To me, paradise is somewhere away from the prying eyes of society where I don't have to pretend to be someone I'm not. I feel as if I spend every single day pretending to be someone else, and acting differently around every single person and it has gotten to the point where I don't know when I'm pretending anymore. It's all just one blurred lie.
I'm lost, I really am. I don't know where I'm going or who I am. I don't know what I'm doing with my life and I don't know what I am doing with myself at the moment. I thought I had these friends that I didn't need to pretend around but I do. I've been lying to everyone around me and pushing everyone away and becoming a secluse. I've changed and I thought it was for the good but in not so sure. I've just changed and my insides are turning darker and all I feel is anger.

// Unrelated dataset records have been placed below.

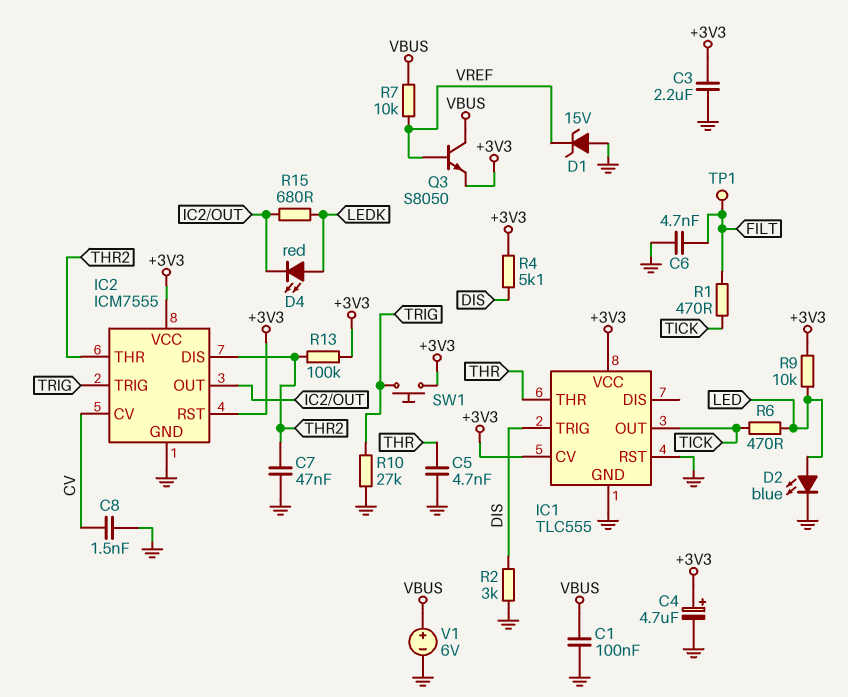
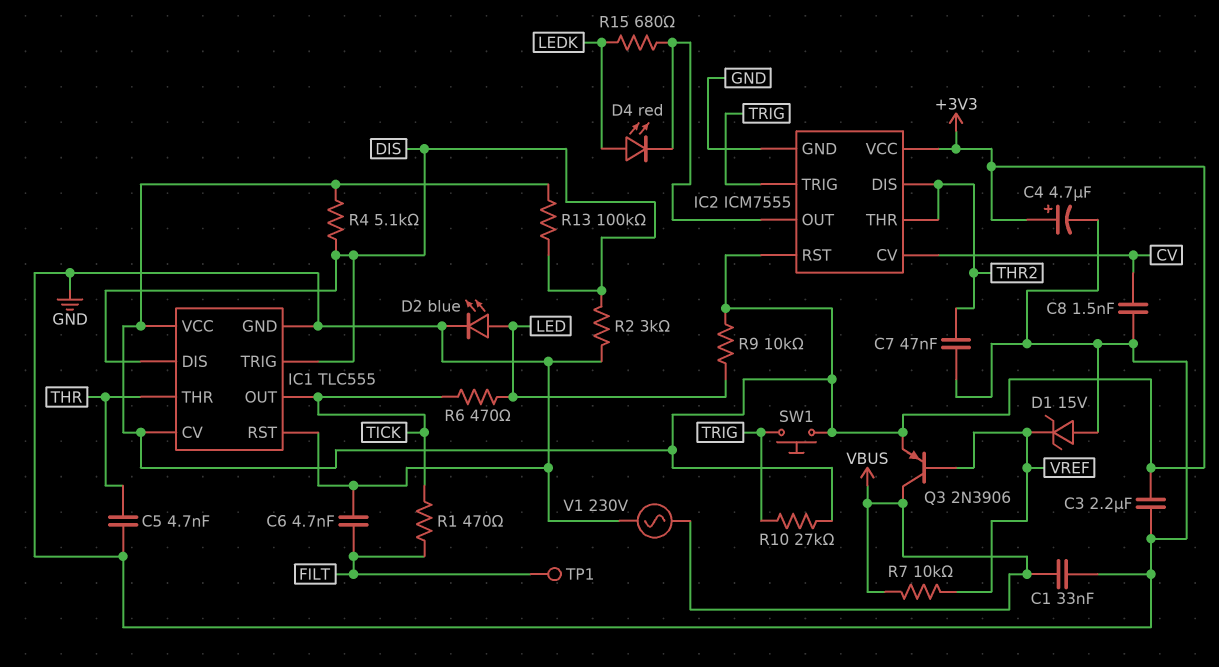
C1: 100nF (GND, VBUS) -> 33nF (GND, VBUS)
IC1 pin DIS: none -> DIS
Q3: NPN S8050 (B VREF, C VBUS, E +3V3) -> PNP 2N3906 (B VREF, C VBUS, E +3V3)
R10: 27k (GND, TRIG) -> 27k (+3V3, TRIG)
R13: 100k (+3V3, THR2) -> 100k (+3V3, DIS)
V1: 6V (plus VBUS, minus GND) -> AC 230V (GND, VBUS)

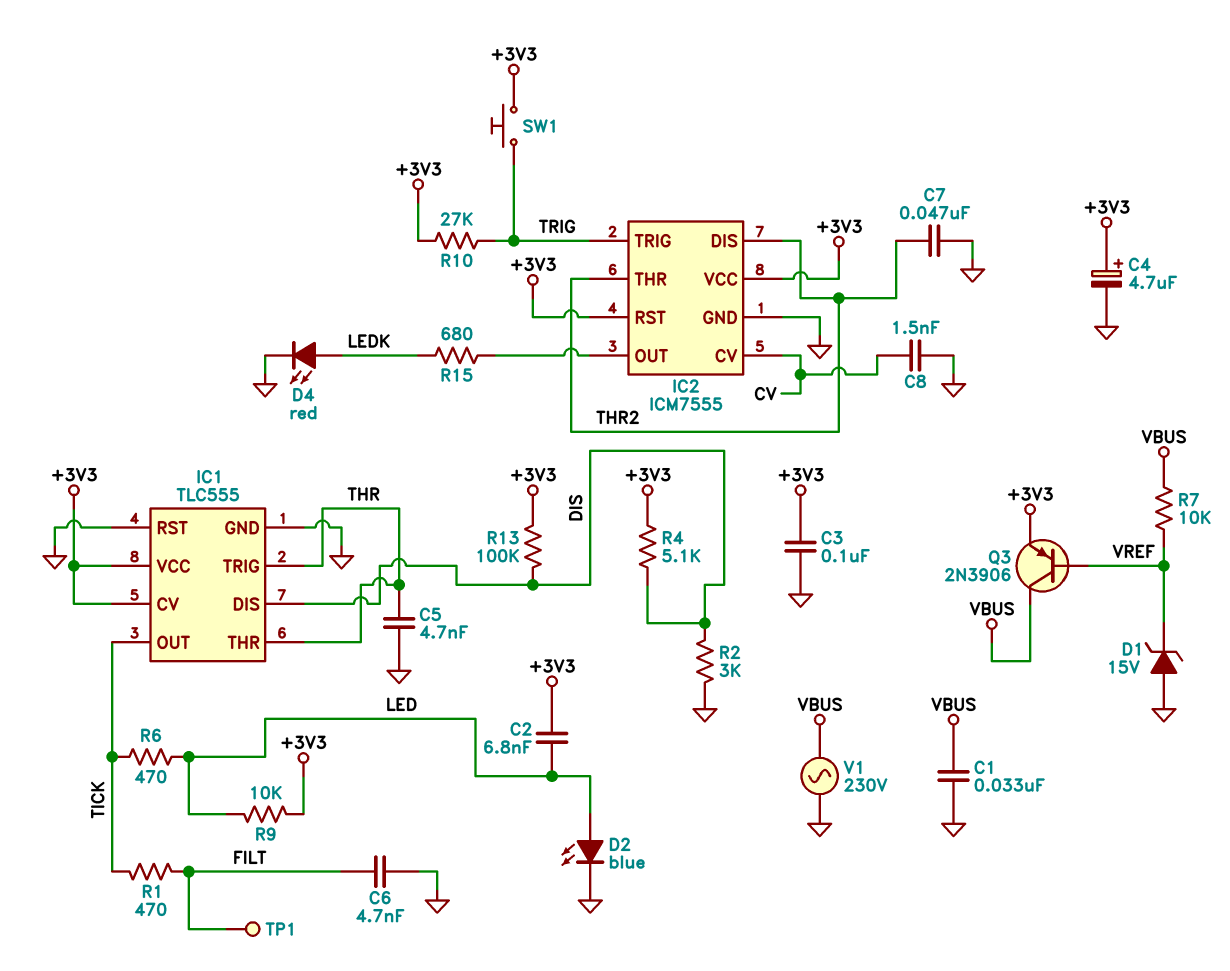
C2: none -> 6.8nF (+3V3, LED)
C3: 2.2uF (+3V3, GND) -> 100nF (+3V3, GND)
D4: LED red (A LEDK, K IC2/OUT) -> LED red (A LEDK, K GND)
IC1 pin TRIG: DIS -> THR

I was recently told this story of how within ourselves there are two wolves which are at war with eachother. One of these wolves is good, the other evil. The good wolf is fueled by love and humility. The other wolf is fueled by hatred and anger. The decisions we make decide how strong each of the wolves is and therefore deciding which wolf is victorious over the other. The decisions we make determine the outcome of this battle and right now, the wolf inside of me that is winning is angry and strong.
I wish I had the strength to run and never look back. To use the strength and power of that wolf to my own benefit. I wish I could just take hold and pull myself onto his back with my arms tightly wrapped around his neck and then close my eyes and know that everything was going to be alright now. But it isn't alright and I'm not strong and I can't run and that scares me.